Hamelin D J, Scicluna M, Saadie I, Mostefai F, Grenier J C, Baron C, Caron E, Hussin J G
Montreal Heart Institute, Université de Montréal, Montréal, Quebec, Canada.
Mila - Quebec AI Institute, Montréal, Quebec, Canada.
Comput Struct Biotechnol J. 2025 Mar 28;27:1370-1382. doi: 10.1016/j.csbj.2025.03.044. eCollection 2025.
The genomic diversification of viral pathogens during viral epidemics and pandemics represents a major adaptive route for infectious agents to circumvent therapeutic and public health initiatives. Historically, strategies to address viral evolution have relied on responding to emerging variants after their detection, leading to delays in effective public health responses. Because of this, a long-standing yet challenging objective has been to forecast viral evolution by predicting potentially harmful viral mutations prior to their emergence. The promises of artificial intelligence (AI) coupled with the exponential growth of viral data collection infrastructures spurred by the COVID-19 pandemic, have resulted in a research ecosystem highly conducive to this objective. Due to the COVID-19 pandemic accelerating the development of pandemic mitigation and preparedness strategies, many of the methods discussed here were designed in the context of SARS-CoV-2 evolution. However, most of these pipelines were intentionally designed to be adaptable across RNA viruses, with several strategies already applied to multiple viral species. In this review, we explore recent breakthroughs that have facilitated the forecasting of viral evolution in the context of an ongoing pandemic, with particular emphasis on deep learning architectures, including the promising potential of language models (LM). The approaches discussed here employ strategies that leverage genomic, epidemiologic, immunologic and biological information.

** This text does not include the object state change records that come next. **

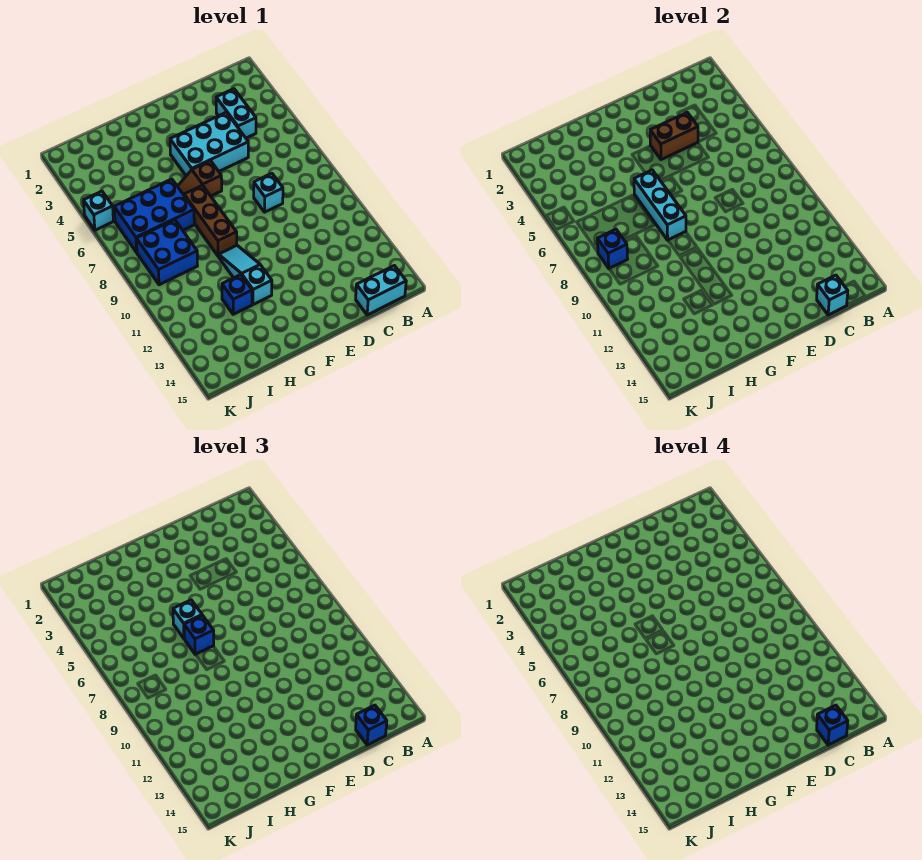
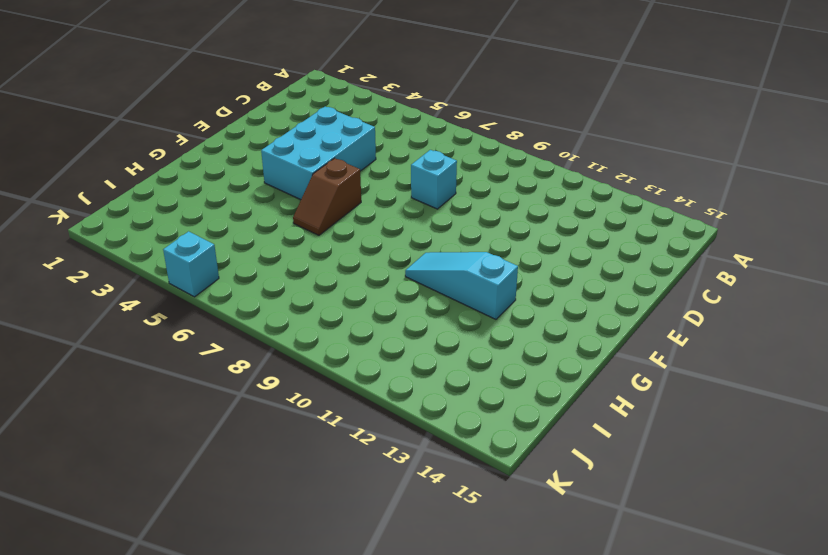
none -> cyan brick B15:C15 level 1
none -> cyan brick C3:C4 level 1
none -> brown brick G7:G9 level 1

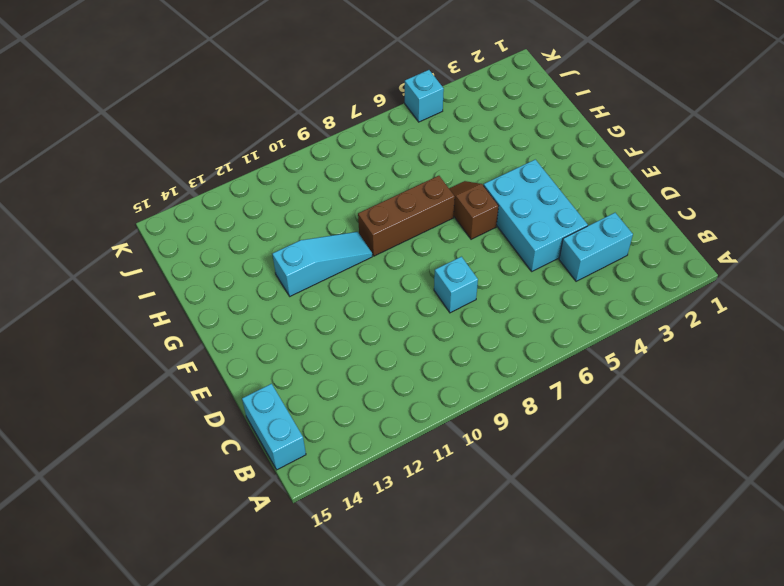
none -> blue brick H6:J7 level 1
none -> blue brick H12 level 1
none -> blue brick I8:J9 level 1

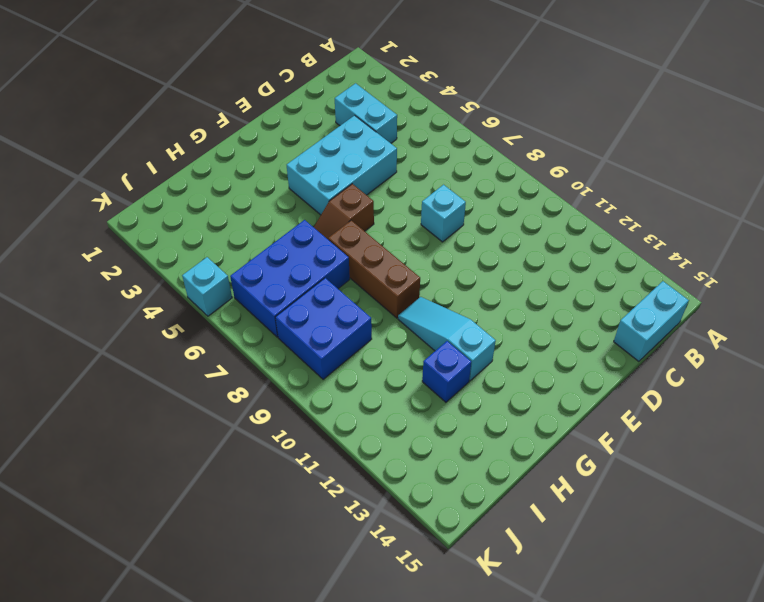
none -> cyan brick C15 level 2
none -> brown brick D4:E4 level 2
none -> cyan brick G6:G8 level 2

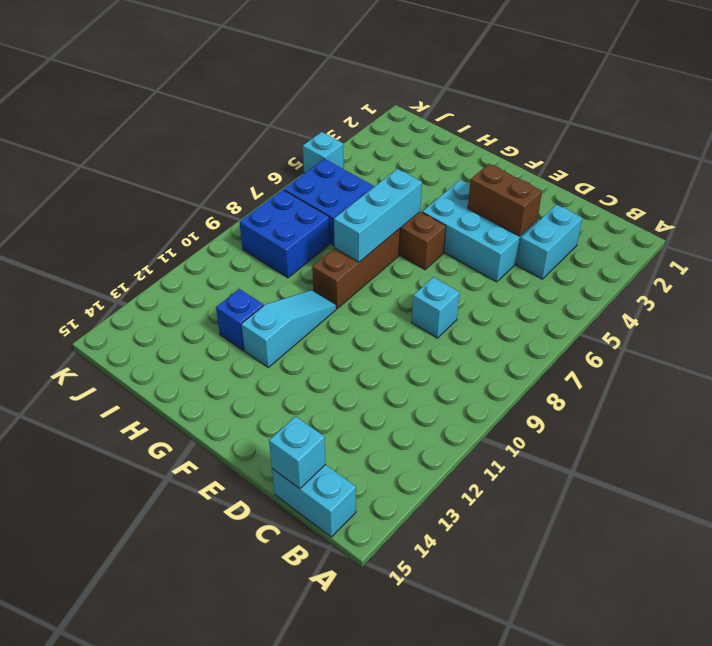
none -> blue brick J8 level 2
none -> blue brick C15 level 3
none -> cyan brick G6 level 3

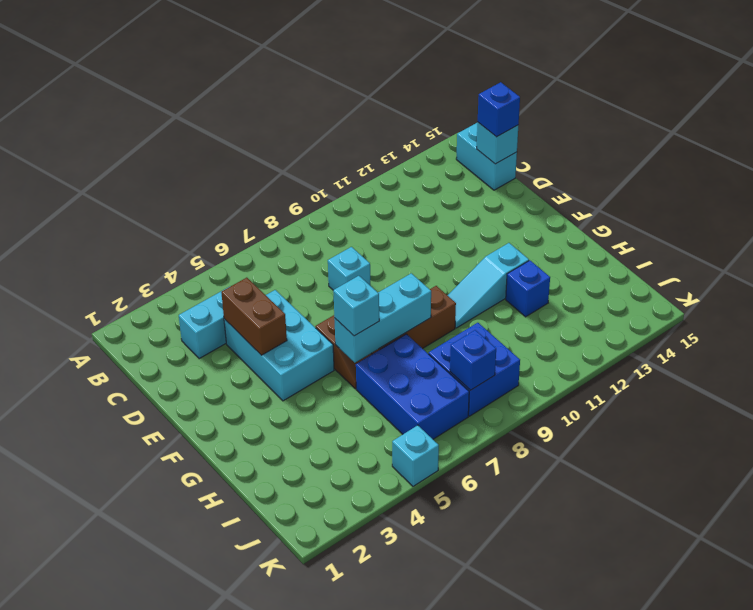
none -> blue brick G7 level 3
none -> blue brick C15 level 4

病毒病原体在病毒流行和大流行期间的基因组多样化是感染因子规避治疗和公共卫生措施的主要适应性途径。从历史上看,应对病毒进化的策略一直依赖于在检测到新出现的变异体后对其做出反应,这导致有效的公共卫生应对措施出现延迟。因此,一个长期存在但具有挑战性的目标是通过在潜在有害病毒突变出现之前进行预测来预测病毒进化。人工智能(AI)的前景,再加上由COVID-19大流行推动的病毒数据收集基础设施呈指数级增长,形成了一个非常有利于实现这一目标的研究生态系统。由于COVID-19大流行加速了大流行缓解和防范策略的发展,这里讨论的许多方法都是在SARS-CoV-2进化的背景下设计的。然而,这些流程大多是特意设计为可适用于各种RNA病毒的,已有几种策略应用于多种病毒物种。在这篇综述中,我们探讨了在持续的大流行背景下促进病毒进化预测的最新突破,特别强调深度学习架构,包括语言模型(LM)的广阔潜力。这里讨论的方法采用了利用基因组、流行病学、免疫学和生物学信息的策略。